Ich schmiegte mich an ihn. „Du wirst mir fehlen“, seufzte ich. „Bis morgen.“ Er würde erst nach Hause kommen, wenn ich schon in der Animaliaarztpraxis war. Also sahen wir uns frühestens nach meiner Arbeit.
Wir küssten uns, dann trennten sich unsere Wege. Ich ging mit Quirin zu den Reihenhäusern, die wir bewohnten, Lloyd marschierte zum Krankenhaus. „Willst du noch mit zu mir kommen, Mia?“, fragte der Junge unterwegs. „Mama würde sich bestimmt freuen. Vielleicht macht sie auch wieder einen Nachtisch.“
Ich schmunzelte. „Das ist lieb von dir. Aber ich kann doch nicht einfach ohne Einladung zu euch kommen.“ Außerdem hatte ich keine Lust auf zwei Abende mit Elly und Burkhard hintereinander ...
„Bitte“, quengelte Quirin. „Wir können Mama doch fragen. Sie hat bestimmt nichts dagegen.“
Ich strich mir über die blonde Perücke. „Ja ...“, seufzte ich. Vielleicht hatte Lloyd recht und ich konnte nicht Nein sagen. Quirin tat mir so leid.
Also blieb ich noch eine gute Stunde bei ihm daheim.

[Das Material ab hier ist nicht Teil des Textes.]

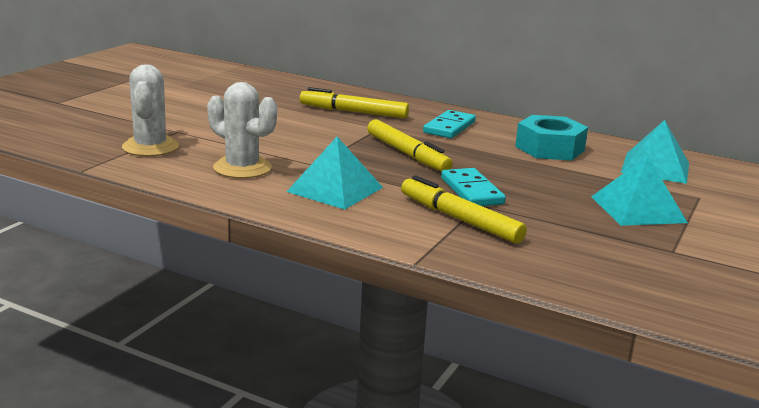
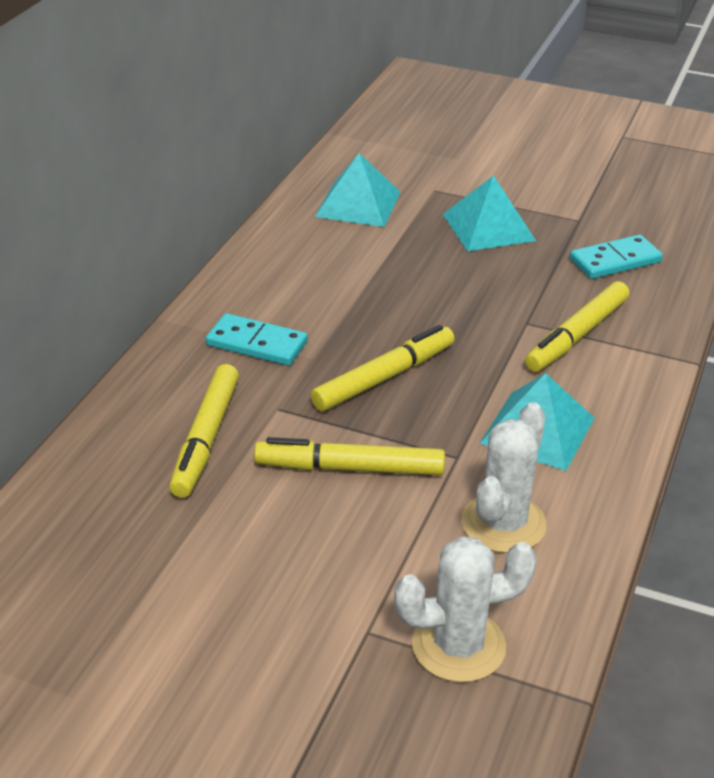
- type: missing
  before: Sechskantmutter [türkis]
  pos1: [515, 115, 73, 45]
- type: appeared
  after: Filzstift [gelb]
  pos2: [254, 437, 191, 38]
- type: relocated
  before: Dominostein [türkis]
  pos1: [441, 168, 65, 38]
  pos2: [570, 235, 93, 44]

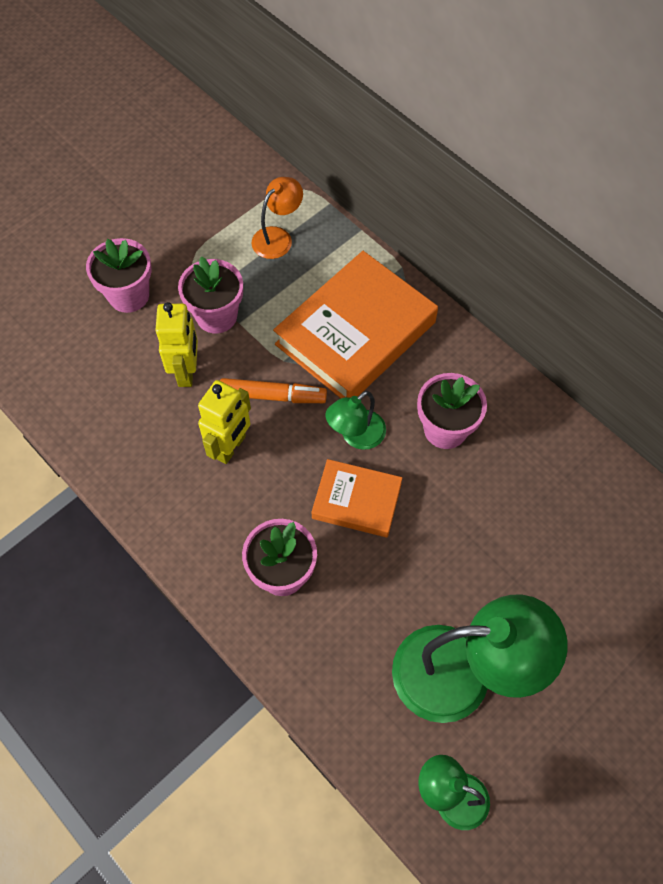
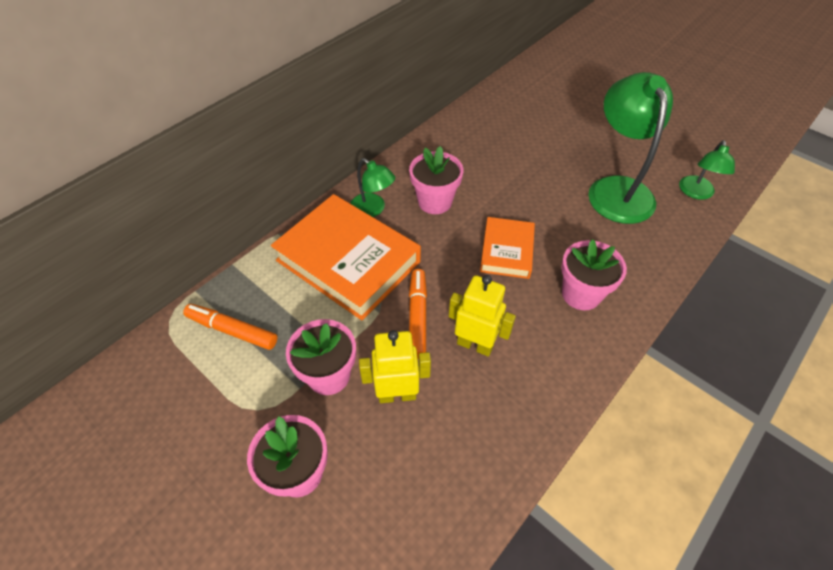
- type: relocated
  before: Lampe [grün]
  pos1: [325, 391, 61, 59]
  pos2: [350, 158, 45, 59]
- type: exchanged
  before: Lampe [orange]
  after: Filzstift [orange]
  pos1: [251, 177, 52, 82]
  pos2: [183, 304, 95, 46]

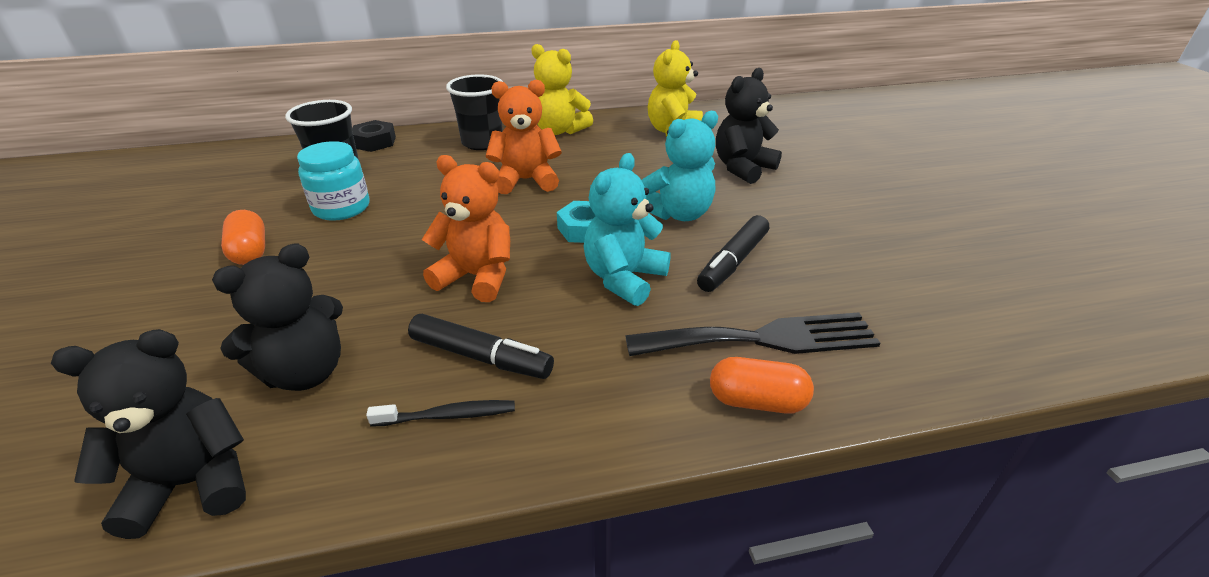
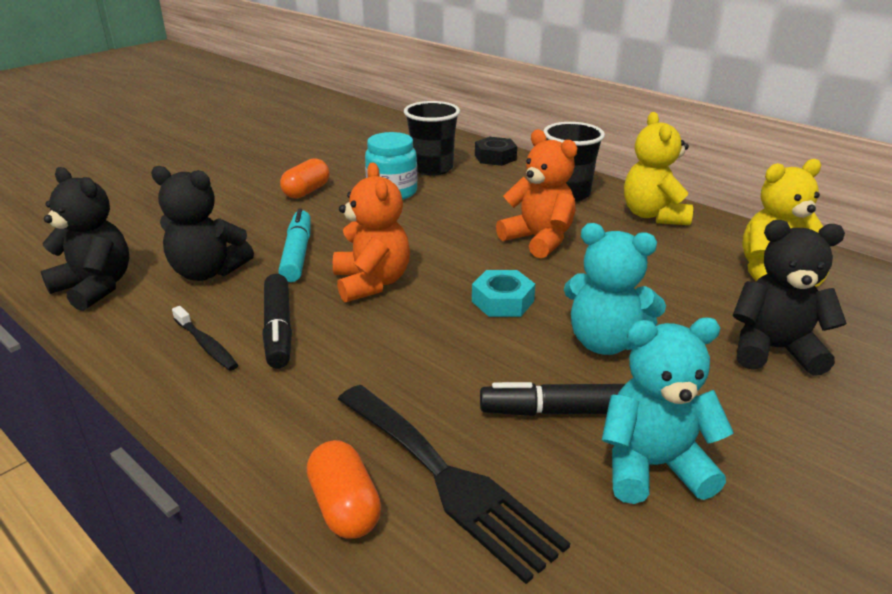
- type: appeared
  after: Filzstift [türkis]
  pos2: [278, 208, 33, 74]
- type: relocated
  before: Teddybär [türkis]
  pos1: [584, 153, 87, 153]
  pos2: [602, 317, 132, 187]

Elly freute sich sehr über meinen Besuch, Burkhard war zum Glück nicht da, was die Atmosphäre sehr entspannte. Als es dunkel war, verabschiedete ich mich aber. Immerhin wollte ich noch zwei Briefe beantworten, außerdem die Perücke und die Kontaktlinsen loswerden.
Daheim angekommen legte ich meine Tarnung ab und duschte mich erst mal. Nachdem ich meine Haare geföhnt und meinen Schlafanzug angezogen hatte, setzte ich mich mit Stift und Papier an den Esstisch. Zuerst antwortete ich Fiona und Nico, berichtete vom Ergebnis des heutigen Ultraschalls. Danach schrieb ich Melodia und meinen anderen Freunden aus Windfeld. Ein paar tröstende Worte für Jakob und Haru, ansonsten nur allgemeiner Smalltalk.
Wie immer. Bisher hatten Melodia und ich kein Wort über die Ereignisse zwischen Rangern und Schattenbringern gewechselt. Aber seit Elly gestern Abend erwähnt hatte, was für schlimme Dinge passierten, war ich doch ein wenig neugierig.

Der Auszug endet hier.